I woke up from a vivid dream turned detailed daydream about me being back in Salt Lake City, Utah with my friends. I laid in my bed for probably half of an hour imagining scenes where I see my friends and family in familiar places again.

Eventually I walked out of my dark closet sized room that I’m renting for 6 dollars a night in small-town Myanmar. A room so small the door doesn’t even open halfway before hitting the corner of the bed; a bed that my toes dangle off of on account of me being too tall for it.

I poured myself some hot water on top of my 3-in-1 CoffeeMix, a coffee substitute that is insanely popular all throughout Myanmar, and I sat on the balcony overlooking the street.

I had just time-warped out of Salt Lake City via my closet room and suddenly reappeared in Hpa-an; a Burmese town where it is common place for monks dressed in deep red robes to ride motorbikes and women with root paste on their cheeks to carry woven trays of watermelon slices on their heads while smoking cigars.

The contrast was so startling that it compelled me to get out my keyboard and write about it here and now.

Where am I? What am I doing?

With thoughts of my friends and family back in the US so fresh in my mind, I can’t help but wonder what they would think of all of this, seeing me, or themselves in a town lost in time.

To read this blog and view my photos is one thing, but to be here is entirely another.

The panoramic view of tin rooftops, golden temples, trees, mountains and a distant lake; the sounds of the market chatter, motorbike horns and loudspeakers chanting in Burmese; the smells, familiar now but still unknown, a strange mix of sweet, foul, and fresh; and the bead of sweat currently dripping down my thigh from the humid heat. These can only be described in words, and words are unfortunately not the reality.

Pictures come closer to getting you there, but there will always be that disconnect.

I know that many people might take this as bragging, however, this doesn’t actually make me feel superior to anyone.

“Oh I am here, and they are not. Haha.”


I spent half an hour daydreaming about my hometown for a reason. I miss it, I long for it, and I realize that family and having a place to belong is a very beautiful thing.

So what is this post about then? Importance of home? Inspiration for others to experience more of life? If that’s what you want to take away from this, please do.

My reason to write in this moment is the change I’ve noticed.

A deep yet subtle change within myself that travel has caused for me. I cannot place it, I cannot coherently put it into words, but it is there.
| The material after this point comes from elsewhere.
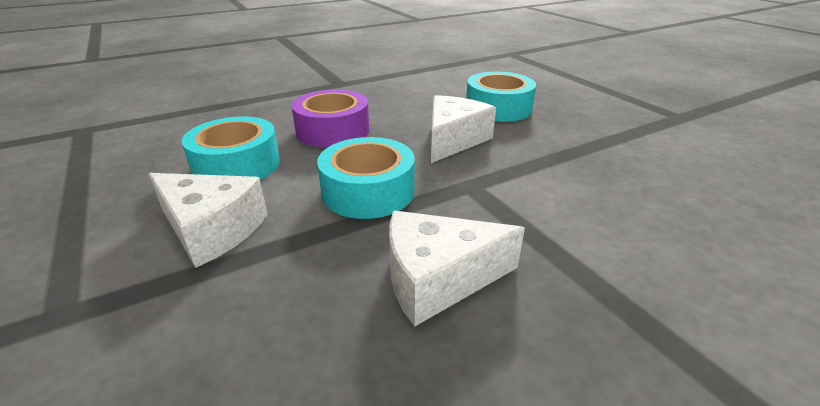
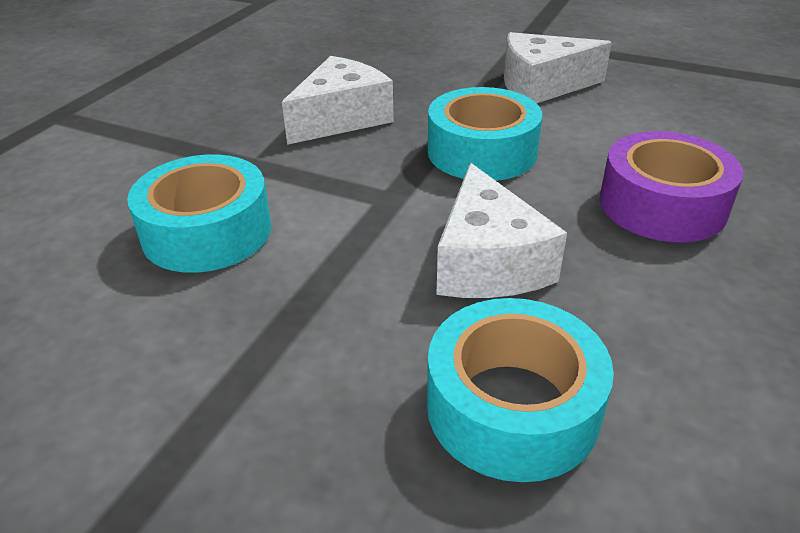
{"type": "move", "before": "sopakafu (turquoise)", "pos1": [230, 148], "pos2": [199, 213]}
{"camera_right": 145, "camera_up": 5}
In this moment, the change is why I wish to explain the contrast of home and here.

A person cannot walk through such different worlds without it changing them a little. This is a funny little fact about travel.

Whatever it is that I am doing, I’m enjoying it. I am proud of the things I’ve seen, I am happy for that little change inside of me.

Whether that change means anything significant, or if any of this has any real purpose, I don’t know. But I do understand that change is the flow of life.

I am living, experiencing all sorts of contrasts and angles that life has to offer. I am currently happy because I cannot say that I am wasting my experience of consciousness.

I’ve found a great love for my views of trucks over piled with boxes, produce, and people; of men and women wearing colorful traditional clothing and hats, powerlines in knotted messes, rickshaws that look as if they’ve come from the 1920’s, babies riding on the front of motorbikes, clothes hang-drying on lines in the sun, old women cutting down bamboo stalks with machetes, and women monks in pink robes walking the streets with silver bowls collecting alms.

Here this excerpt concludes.